Preparation and session set up

This tutorial is based on R. If you have not installed R or are new to it, you will find an introduction to and more information how to use R here. For this tutorials, we need to install certain packages from an R library so that the scripts shown below are executed without errors. Before turning to the code below, please install the packages by running the code below this paragraph. If you have already installed the packages mentioned below, then you can skip ahead and ignore this section. To install the necessary packages, simply run the following code - it may take some time (between 1 and 5 minutes to install all of the packages so you do not need to worry if it takes some time).

# install packages
install.packages("vowels")
install.packages("tidyverse")
install.packages("flextable")
# install klippy for copy-to-clipboard button in code chunks
install.packages("remotes")
remotes::install_github("rlesur/klippy")

# load packages
library(tidyverse)
library(vowels)
library(flextable)
# activate klippy for copy-to-clipboard button
klippy::klippy()

Once you have installed R and RStudio and once you have also initiated the session by executing the code shown above, you are good to go.

# Vowel sounds

When learning or studying a language - the case in point here being English - it is likely that you are confronted with different classes of sounds, e.g. consonants and vowels (Rogers 2014). Consonants differ from vowels in that they are formed with an obstruction of the air stream coming from the lungs and they cannot form the nucleus of a syllable (Zsiga 2012). In fact, consonants are classified according to the manner and place of the obstruction of the air stream. As vowels are produced without obstruction of the air stream, other criteria for differentiating between vowel sounds are needed. The criteria for differentiating between different vowel sounds are

• the number of tongue positions during vowel production (to differentiate between mono-, diph-, and triphthongs),

• height of the tongue,

• position of the tongue,

• roundedness of the lips.

The latter two features are used in the production of vowel charts which show where in the mouth the tongue is located during the production of monophthongal vowel phones. A vowel chart for the monophthongal vowel phones in Received Pronunciation (RP) is shown below.

Interestingly, a very similar figure can be created by plotting the Hertz frequency of the first formant of monophthongal vowel sound against the Hertz frequency of second formant minus the Hertz frequency of the first formant of a monophthongal vowel sound. Formants are frequencies of air waves that, if collapsed, form a complex vowel sound (Johnson 2003; Ladefoged 1996). In other words, vowels are periodic, i.e. rhythmic, compressions and decompressions of air and to create a vowel sound, i.e. a complex periodic wave, one needs to produce several simple periodic waves simultaneously. During acoustic analysis, the complex wave is deconstructed into its component parts, i.e. the simple periodic waves that make up that sound. This means that we do not necessarily have to plot the position of the tongue of a speaker when he or she produces vowels to create a vowel chart but that analyses of audio recordings of words in which vowels occur, can be utilized to plot a personalized vowel chart of a speaker. Such vowel charts can then be used in language learning as corrective feedback (see Paganus et al. 2006).
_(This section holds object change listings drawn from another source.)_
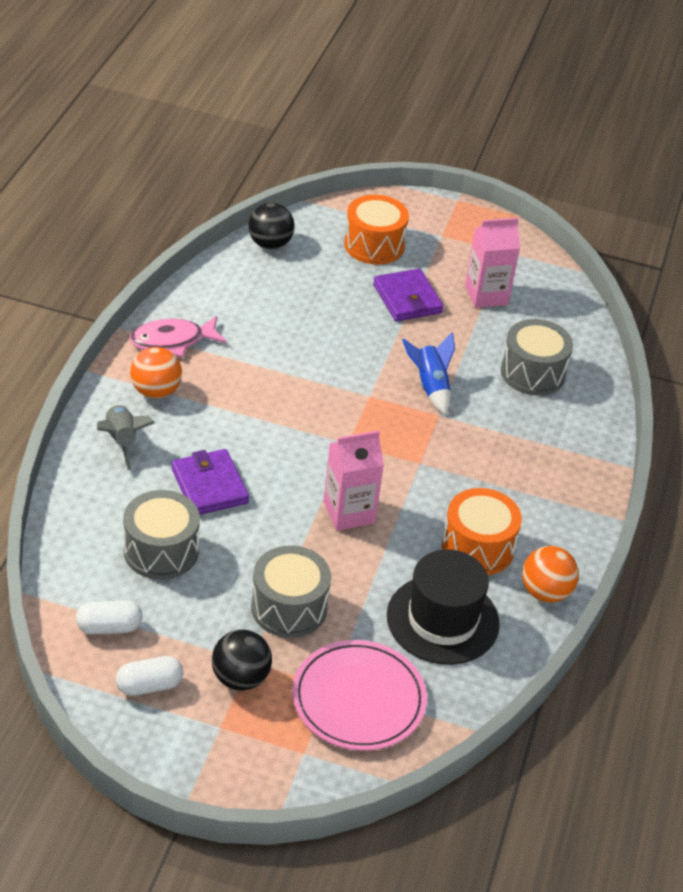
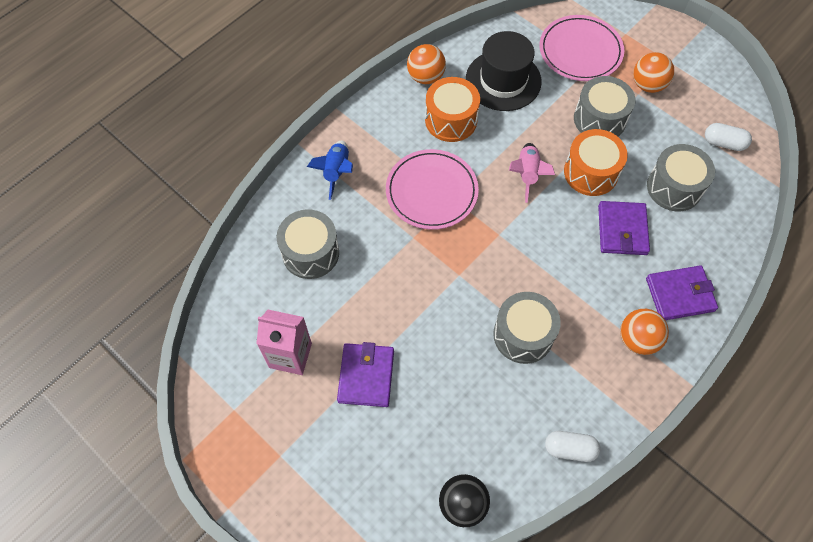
camera: 150 degrees left, 20 degrees up
(122, 441) = (680, 294): grey rocket -> purple wallet
(149, 686) = (706, 98): white capsule -> white capsule (570, 449)
(172, 341) = (606, 395): pink fish -> none
(240, 678) = (648, 85): black ball -> orange ball
(276, 365) = (523, 335): none -> grey drum
(349, 512) = (527, 174): pink carton -> pink rocket
(374, 245) = (357, 464): orange drum -> orange drum (591, 172)
(430, 387) = (404, 267): blue rocket -> blue rocket (336, 172)
(448, 463) = (431, 191): none -> pink plate

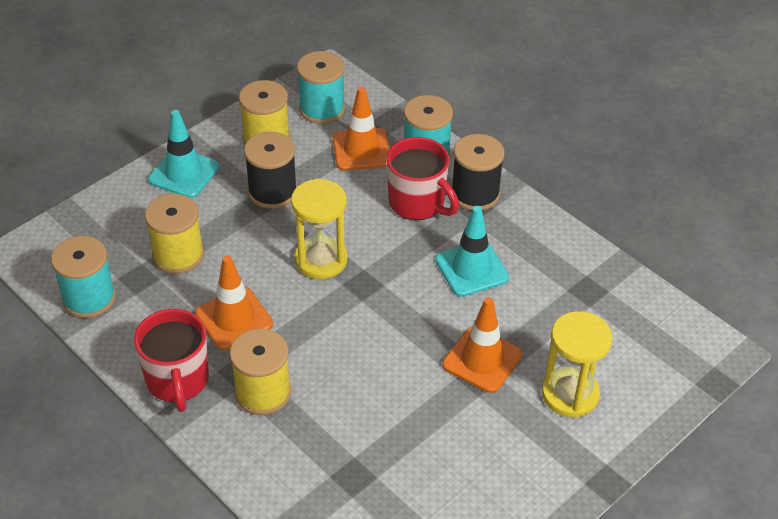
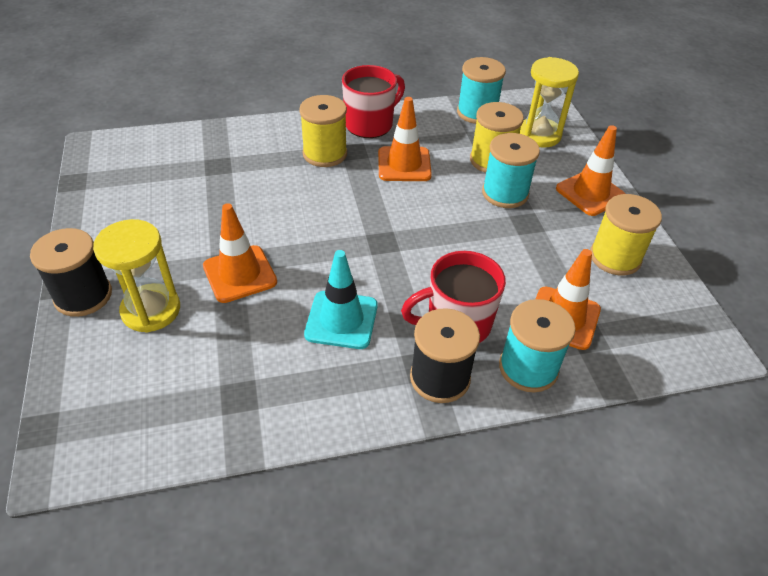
camera: 120 degrees right, 0 degrees up
(177, 381) = (370, 124): red mug -> red mug turned 120 degrees clockwise
(184, 173) = (590, 193): turquoise traffic cone -> orange traffic cone
(272, 191) = (535, 234): black spool -> black spool (83, 296)
(321, 260) = (429, 229): yellow hourglass -> yellow hourglass (539, 135)
(322, 109) = (647, 316): turquoise spool -> turquoise spool (505, 193)

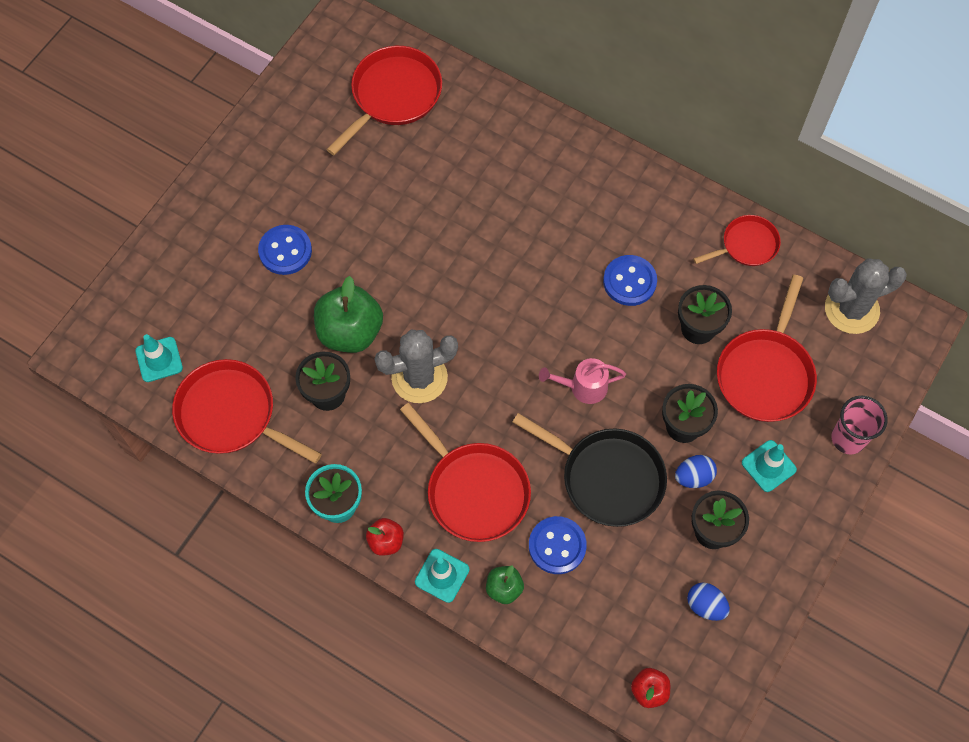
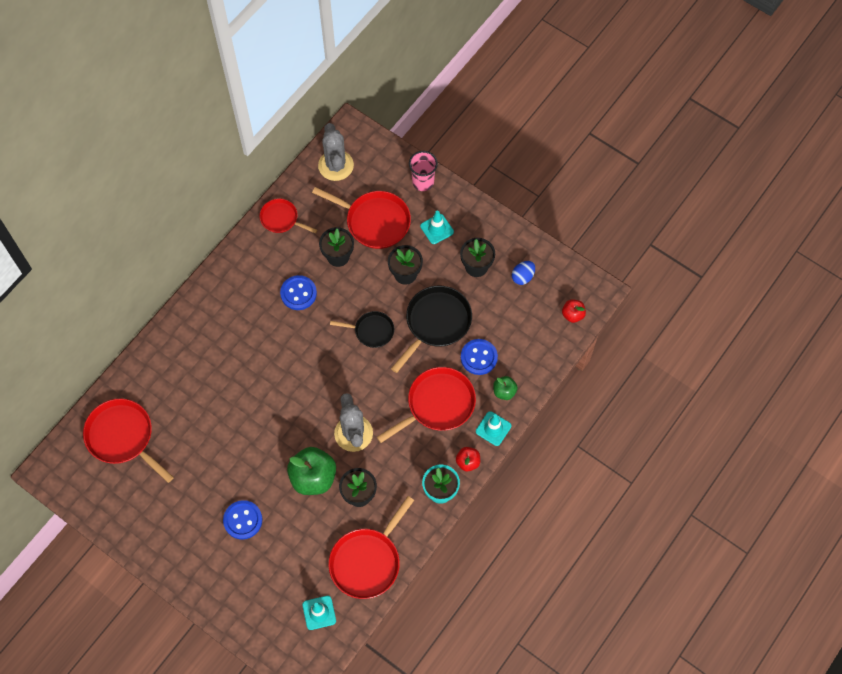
camera: 85 degrees left, 0 degrees up
(582, 387) = (372, 331): pink watering can -> black pan
(693, 477) = (440, 272): blue egg -> none
(747, 245) = (281, 219): red pan -> red pan turned 45 degrees counterclockwise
To produce a personalized vowel chart, the following steps are necessary:

1. Install Praat

2. Record words in which all monophthongal vowel sounds of a given variety occur;

3. Measure and extract the first and second formant of each vowel;

4. Visualize the vowel sounds.

The subsequent sections elaborate the above steps. However, before continuing a word of warning is in order. The example focuses on extracting and plotting vowel formants in an easy but also very uncontrolled way. In case vowel formant extraction is part of a proper research project, some additional steps are warranted. For instance, in a serious research project, it were necessary to control and reduce environmental noise and to optimize the recording situation, one would have to randomize the test items (words with the required phonetic environment and the respective vowel sounds) and use filler items (words that are not relevant for the analysis proper) in order to avoid participants guessing which items are relevant for the analysis, one would also use text grids in Praat to guarantee replicability instead of the simple measurements we use in the example here, etc. However, in case you are only interested in an approximation of your own vowel production and how native-like it is, the example fulfills its purpose and provides the reader with a step-by-step guide on how to plot your personalized vowel chart.

Downloading and installing PRAAT The first step is thus to download Praat form www.praat.org and to install it on your machine by following the instructions provided on the website and by the Praat installation script. Praat is an open{source software for acoustic analysis that was developed by Paul Boersma at the University of Amsterdam.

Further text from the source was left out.